Read The Source Page 60


  To six different positions on the wall, wherever the Romans had moved up a tower, the men of Josephus had carried tubs of bubbling oil and small buckets for ladling it out. Protected by bowmen they waited on the walls until a Roman soldier in full armor came within reach, and then with surprising skill they drenched him with the boiling oil and shouted with glee as the ghastly stuff crept in beneath his armor, scalding and burning as it went. The Roman, trapped in his gear, could do nothing to escape the punishment, so that no matter where on the tower he stood he had to clutch with both hands at his burning prison, trying vainly to tear away the hides and metal that covered him. Meanwhile the oil kept burning into his skin, and he would lose his balance and fall shrieking onto the glacis, where he would roll down the sloping side and die in an agony of scalding blisters and consuming burns.

  The most hideous part of this death was that it occurred in the midst of the man’s companions at the foot of the wall. They had to watch as the screaming body rolled amongst them, like a flattened ball used in some brutal game, and at their very feet the writhing man would beg for rescue while his companions were powerless to help. Once or twice kindly friends tried throwing water on the tortured man, but this helped only to spread the oil and deepen the suffering. One soldier from Gaul, watching helpless while his tent companion twisted in mortal pain on the ground, drove a spear through his friend’s neck, killing him mercifully.

  It was at this point that Vespasian came to a portion of the wall where six Roman soldiers lay dying in their harness, screaming for death to release them from the unbearable anguish, and he knelt at the head of one who had served Rome well and passed his fingers over the man’s scalded forehead. Oil, he said to himself as he studied his fingers, rubbing them together as his soldier died. Olive oil. Turning to Trajan he said, “When we occupy this town I want the maximum number of prisoners taken alive.”

  That night Josephus started his digging. He convened a meeting attended by Yigal, Naaman and his professional lieutenants. Baldly, and in few words, he announced, “It’s absolutely essential that the Romans do not capture me. I am needed in Jotapata and in Jerusalem. I do not want to leave Makor at this crucial point, but the welfare of the Jews demands that I go … to more important duties elsewhere.”

  Yigal did not protest, for he had always known that Josephus was an important man, but when the general of the Galilean forces explained how he proposed to escape, Yigal was appalled. “I’ve had my engineer study the situation,” the young general said, “and he thinks that it would be quite safe for us to dig a small upward tunnel leading from the well to some point outside the walls, in the wadi where the Romans do not guard.”

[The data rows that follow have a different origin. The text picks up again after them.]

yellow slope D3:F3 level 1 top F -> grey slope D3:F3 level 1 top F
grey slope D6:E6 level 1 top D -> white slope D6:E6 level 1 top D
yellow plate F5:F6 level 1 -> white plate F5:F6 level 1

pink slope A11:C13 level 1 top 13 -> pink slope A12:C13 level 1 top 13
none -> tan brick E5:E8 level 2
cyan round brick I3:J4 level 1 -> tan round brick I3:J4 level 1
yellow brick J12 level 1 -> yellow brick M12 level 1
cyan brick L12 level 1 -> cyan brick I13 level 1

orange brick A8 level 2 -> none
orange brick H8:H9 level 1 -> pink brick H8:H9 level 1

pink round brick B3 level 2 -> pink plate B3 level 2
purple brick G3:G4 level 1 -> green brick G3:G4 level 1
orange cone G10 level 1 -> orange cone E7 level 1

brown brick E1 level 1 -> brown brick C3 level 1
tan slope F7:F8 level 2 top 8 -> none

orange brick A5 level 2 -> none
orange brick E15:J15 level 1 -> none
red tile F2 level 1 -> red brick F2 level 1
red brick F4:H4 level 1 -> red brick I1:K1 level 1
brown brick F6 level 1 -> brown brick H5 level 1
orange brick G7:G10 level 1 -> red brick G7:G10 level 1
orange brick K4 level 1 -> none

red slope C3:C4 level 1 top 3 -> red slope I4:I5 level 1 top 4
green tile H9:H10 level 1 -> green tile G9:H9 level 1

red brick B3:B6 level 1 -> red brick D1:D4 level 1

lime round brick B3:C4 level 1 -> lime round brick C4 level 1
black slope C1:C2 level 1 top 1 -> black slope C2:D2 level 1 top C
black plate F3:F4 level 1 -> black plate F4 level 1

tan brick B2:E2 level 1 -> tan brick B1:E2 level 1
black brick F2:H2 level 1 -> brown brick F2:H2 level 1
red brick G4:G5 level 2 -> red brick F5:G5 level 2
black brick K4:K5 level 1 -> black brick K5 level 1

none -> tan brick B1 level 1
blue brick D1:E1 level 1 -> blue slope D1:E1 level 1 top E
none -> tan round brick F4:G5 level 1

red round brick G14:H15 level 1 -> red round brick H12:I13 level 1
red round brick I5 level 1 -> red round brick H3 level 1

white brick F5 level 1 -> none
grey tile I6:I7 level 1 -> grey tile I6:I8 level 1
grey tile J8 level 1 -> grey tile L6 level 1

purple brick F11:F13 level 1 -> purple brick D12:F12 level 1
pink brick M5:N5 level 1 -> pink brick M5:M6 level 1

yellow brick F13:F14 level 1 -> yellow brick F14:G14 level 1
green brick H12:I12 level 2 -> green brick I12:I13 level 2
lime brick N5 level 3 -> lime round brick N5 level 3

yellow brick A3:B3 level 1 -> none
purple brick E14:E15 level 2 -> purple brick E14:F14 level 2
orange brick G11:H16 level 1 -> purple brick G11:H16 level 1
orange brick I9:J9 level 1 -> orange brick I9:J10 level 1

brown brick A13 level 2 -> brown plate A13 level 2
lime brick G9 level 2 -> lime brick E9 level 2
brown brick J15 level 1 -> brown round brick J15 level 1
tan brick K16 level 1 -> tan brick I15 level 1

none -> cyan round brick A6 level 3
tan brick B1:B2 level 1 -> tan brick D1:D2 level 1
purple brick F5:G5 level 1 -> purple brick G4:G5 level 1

  “You would endanger this whole town in order to rescue yourself?” Yigal asked incredulously.

  “There would be no danger. We’d penetrate the last bit of earth at night,” Josephus explained, “then cover the scar with care, and no one would ever know.”

  “But if a Roman sentry should happen …”

  “We’ve studied the area for some nights,” Josephus began, but Yigal did not listen, for he realized that the brilliant young man had decided upon the use of scalding olive oil at the same time that he was planning his own escape. To save himself Josephus was willing to imperil the entire frontier of the Jewish nation, and Yigal could not understand such behavior. He listened to no more of the intricate plan—how the dirt would not be brought into the town lest it cause panic among the citizens, who might falsely deduce that they were being betrayed—but the final detail of the scheme shocked him back into reality.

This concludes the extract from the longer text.